Autora: Gloria Rodríguez Hevia
Porfolio Fiestas de El Carmen 2009
Estudié en Somió por casualidad. Según cuentan en mi casa, a principios de los 70 las posibilidades que ofrecía la escuela pública a una madre del centro de Gijón eran algo tenebrosas para encomendarles a su hija de tres años, así que buscando una alternativa laica acabé aterrizando, después de unas cuantas idas y venidas que no vienen al caso, en el colegio Blancanieves de Gijón (había un Blancanieves de Somió, de eso me enteré más tarde).
Tras un año pasé al Liceo, en el barrio de La Corolla y puede que entonces tuviera conciencia por primera vez de lo que era Somió, aunque de manera bastante inconsciente, ya que para mí sólo era el sitio al que iba al colegio. Ahora que han pasado casi treinta años, y recordando el pregón de las Fiestas del Carmen de 2008, el descubrimiento de este nuevo espacio y los años que pasé en él tuvieron que imprimirme un carácter y darme unas señas de identidad determinadas.
Creo que venir a estudiar a Somió me enseñó que la ciudad en la que vivía se extendía más allá de la Plazuela de San Miguel y del Parque Infantil, territorio por el que me movía hasta entonces. Además, tener que llegar a La Corolla conllevó cambios en mi vida: “la parada” se convirtió en un lugar de socialización importante donde jugábamos a la goma, a la cuerda y puede que alguna vez dibujáramos un “cascayu”. El bus, con nuestros cuatro viajes diarios, supuso otra novedad y me permitió tener mi primer contacto con las jerarquías y las reglas no escritas, como que el sitio que cogías el primer día era el que mantenías para todo el año, o que en “la coctelera” sólo podían ir los de octavo.
Todo aquello, que era nuevo, se fue haciendo habitual, como el resto de las cosas, por eso para poder sentarme a escribir este texto he querido hacer el mismo camino que hacía cada día de septiembre a junio a ver si podía rescatar sensaciones o recuerdos. Subí por la carretera del Oasis y un poco después de pasar El Peru tomé un camino a la izquierda que era por donde se metían los autobuses, al lado de una carbayera. Unos metros más allá está el colegio, y visto desde el otro lado de la verja tiene la misma pinta, el mismo camino con las flores a los lados de las que se encargaba Pepe, el jardinero, las mismas escaleras para entrar al piso de arriba, los soportales donde jugábamos cuando llovía y por donde se entraba a mi clase de octavo, una que hicieron nueva y que estrenamos los del “C”.

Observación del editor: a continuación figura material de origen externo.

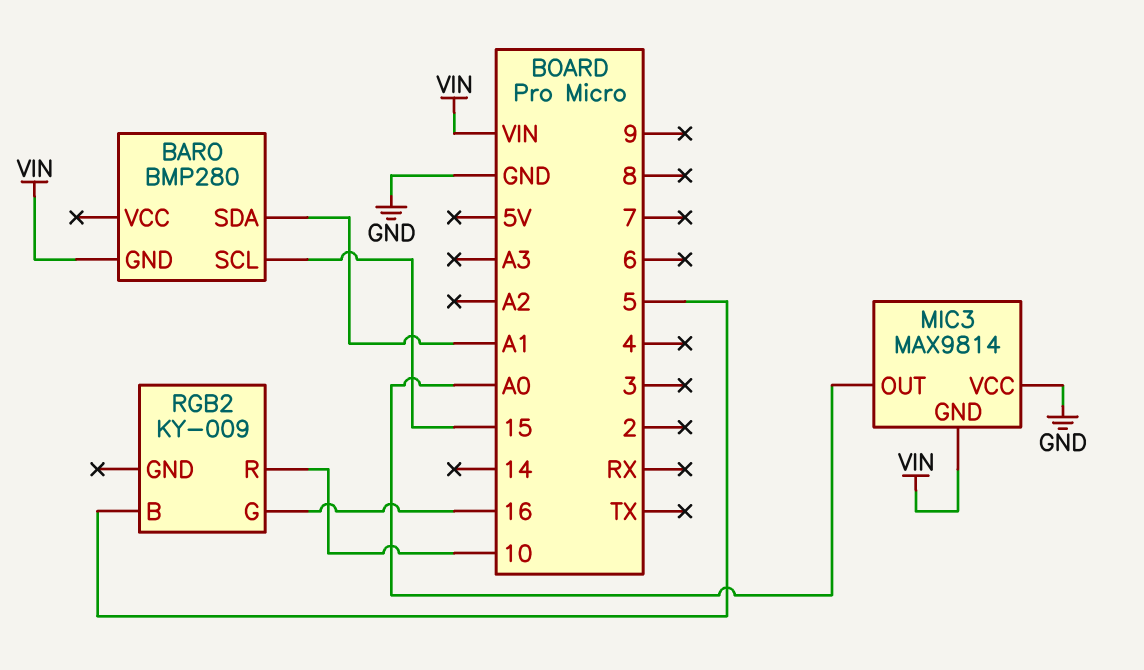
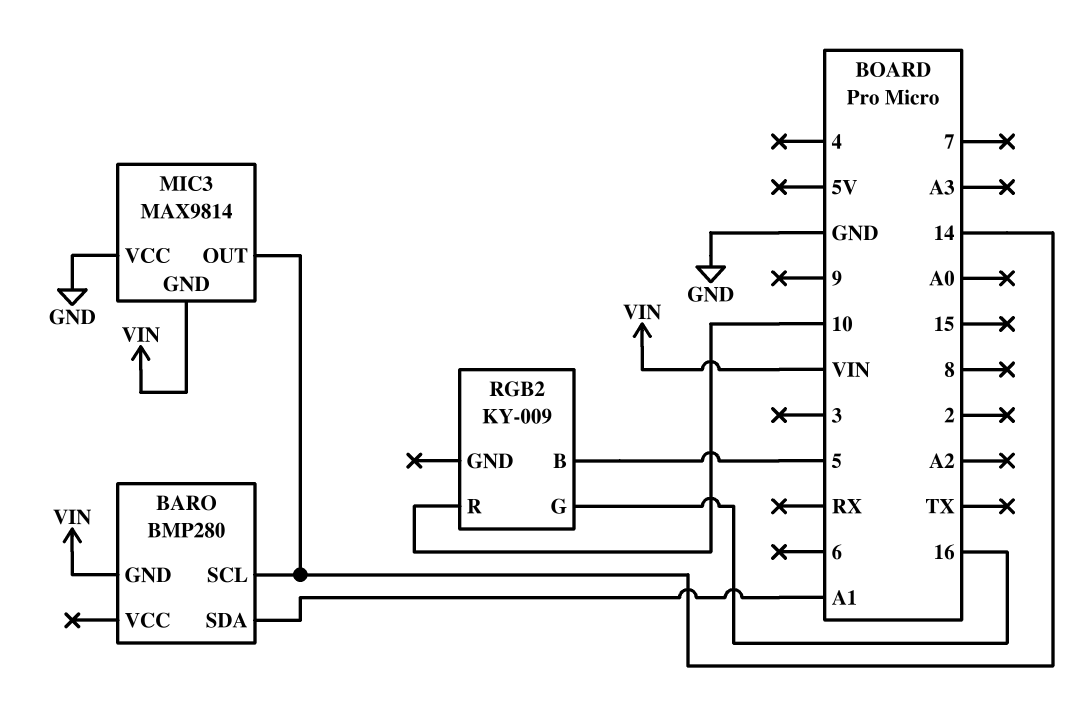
BARO pin SCL: 15 -> 14
MIC3 pin OUT: A0 -> 14

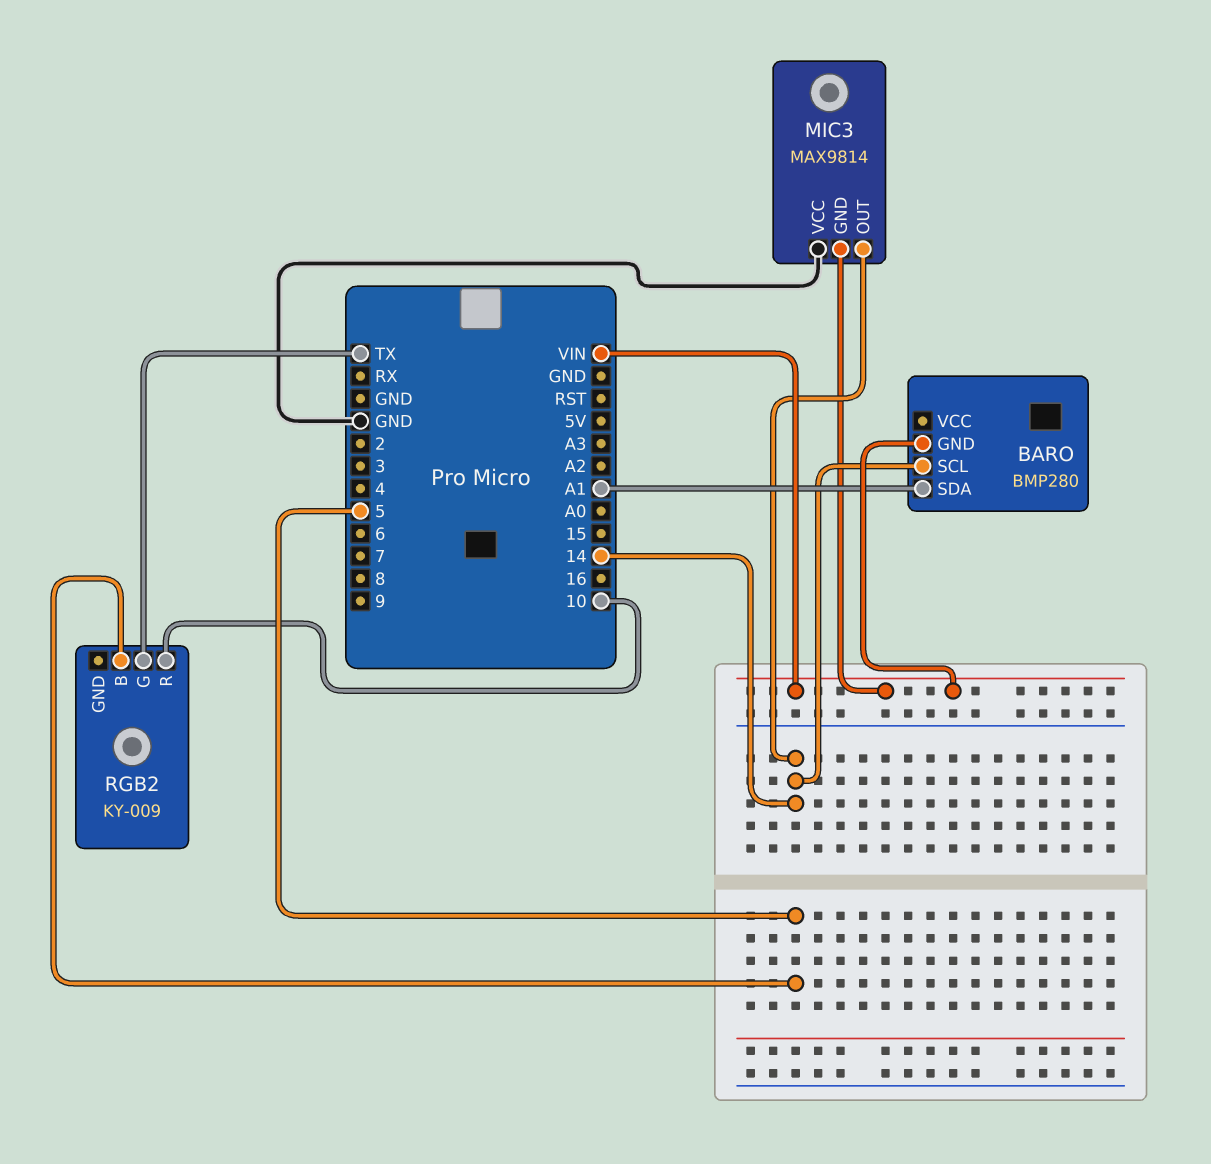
RGB2 pin G: 16 -> TX

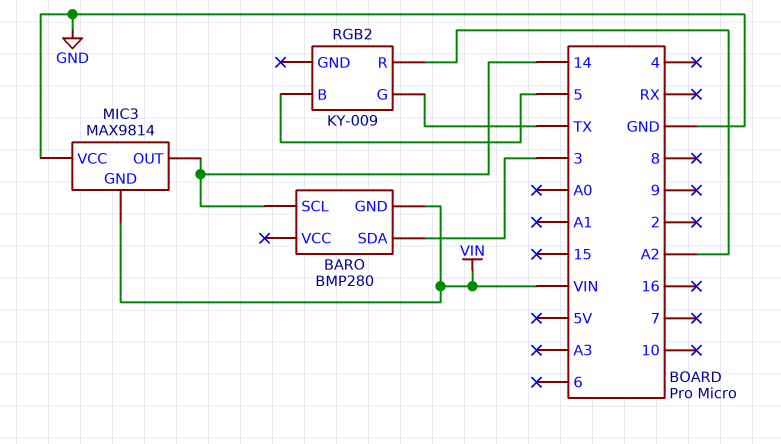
BARO pin SDA: A1 -> 3
RGB2 pin R: 10 -> A2

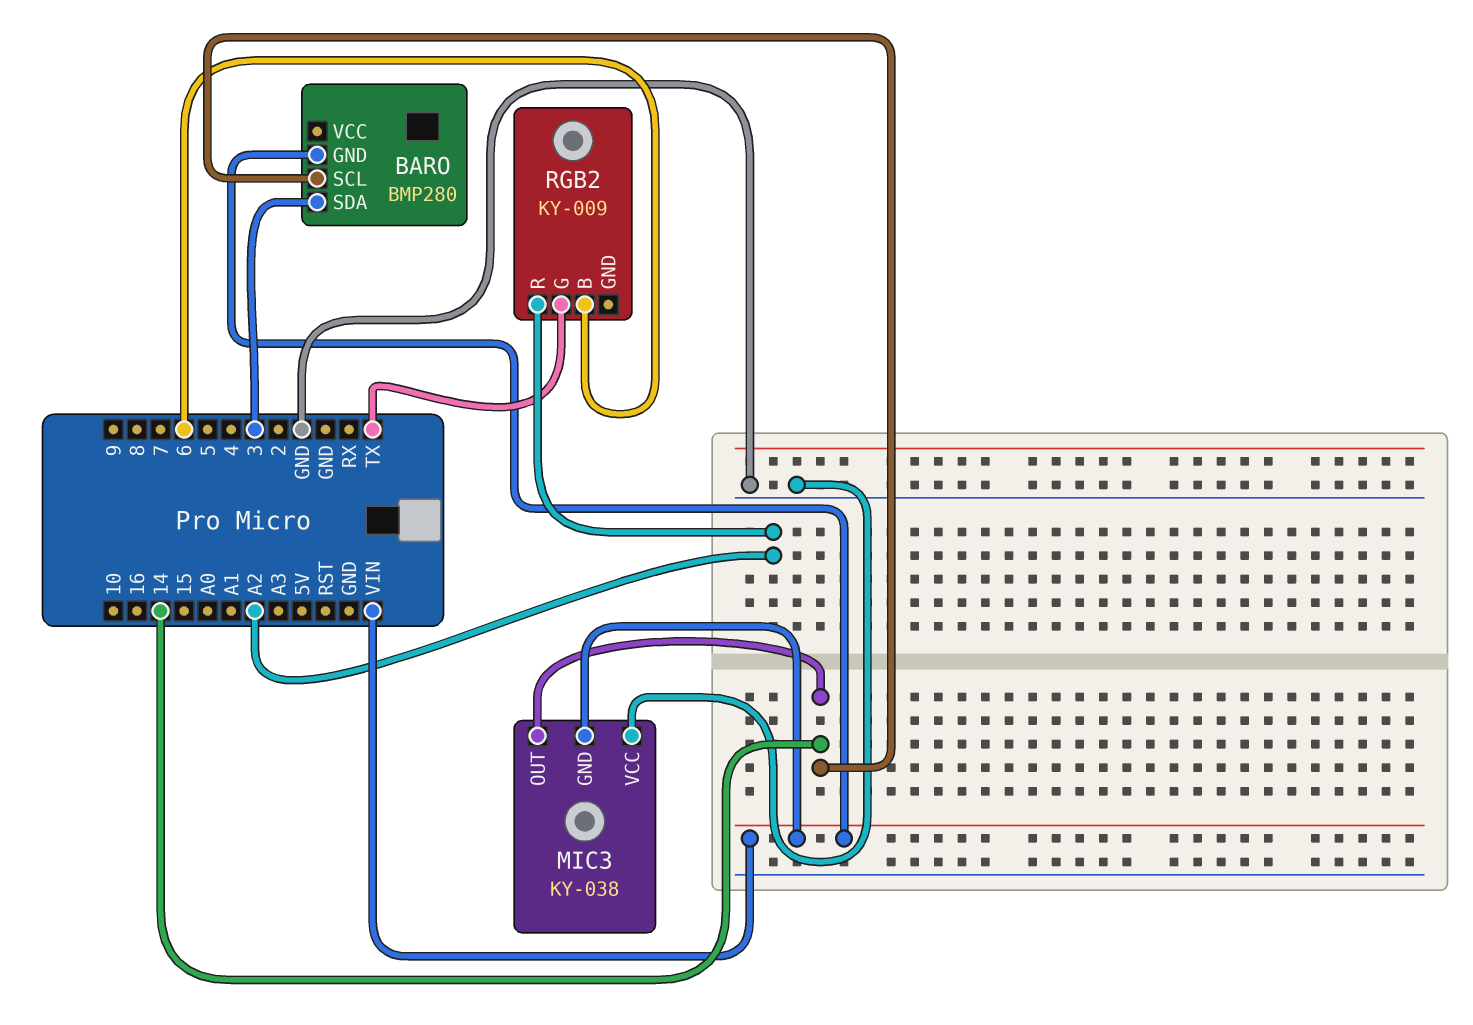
MIC3: MAX9814 -> KY-038
RGB2 pin B: 5 -> 6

Me bajé del coche y estuve un rato allí mirando intentando acordarme de cosas concretas del colegio para contarlas. Creo que el estar allí me ayudó a sacar de la memoria un centenar de situaciones que pensaba totalmente olvidadas, como las excursiones de los viernes por la tarde con la señorita Josefina a unos “praos” cerca de la Laboral, las vueltas al colegio corriendo que nos hacía dar el profesor Iván antes de empezar la clase de gimnasia donde todo el mundo paraba al llegar a la cancha de futbito, los partidos de brilé cuando las niñas todavía jugaban en el patio, los bocadillos de tortilla que vendían los de octavo en el recreo para el viaje de estudios que sabían a gloria bendita, los miércoles de ceniza con don Pío o el terror que nos daban algunas profesoras, que de eso también había. También recordé que gracias a la señorita Marichu aprendí todo el inglés que necesité hasta segundo de carrera y que nadie me explicó las matemáticas mejor que la señorita Begoña. Recordé que cuando empezaba el buen tiempo, a finales de curso, siempre intentábamos que nos dejaran salir a dar clase fuera y nunca lo conseguíamos.
Fueron buenos tiempos y las enseñanzas y, sobre todo, la disciplina del colegio me sirvieron mucho posteriormente e indudablemente hoy no sería la que soy si esos años, fundamentales en la formación de una nena, los hubiera pasado en otro sitio sin praos alrededor, sin un hórreo en la parte de atrás, sin tener que salir de la ciudad; y algo debe tener esa zona de especial, pues cuando me cruzo a mis profesoras por Gijón (ellas ya no me reconocen) tienen la misma pinta que entonces: creo que es el aire de Somió, que te mantiene joven para siempre.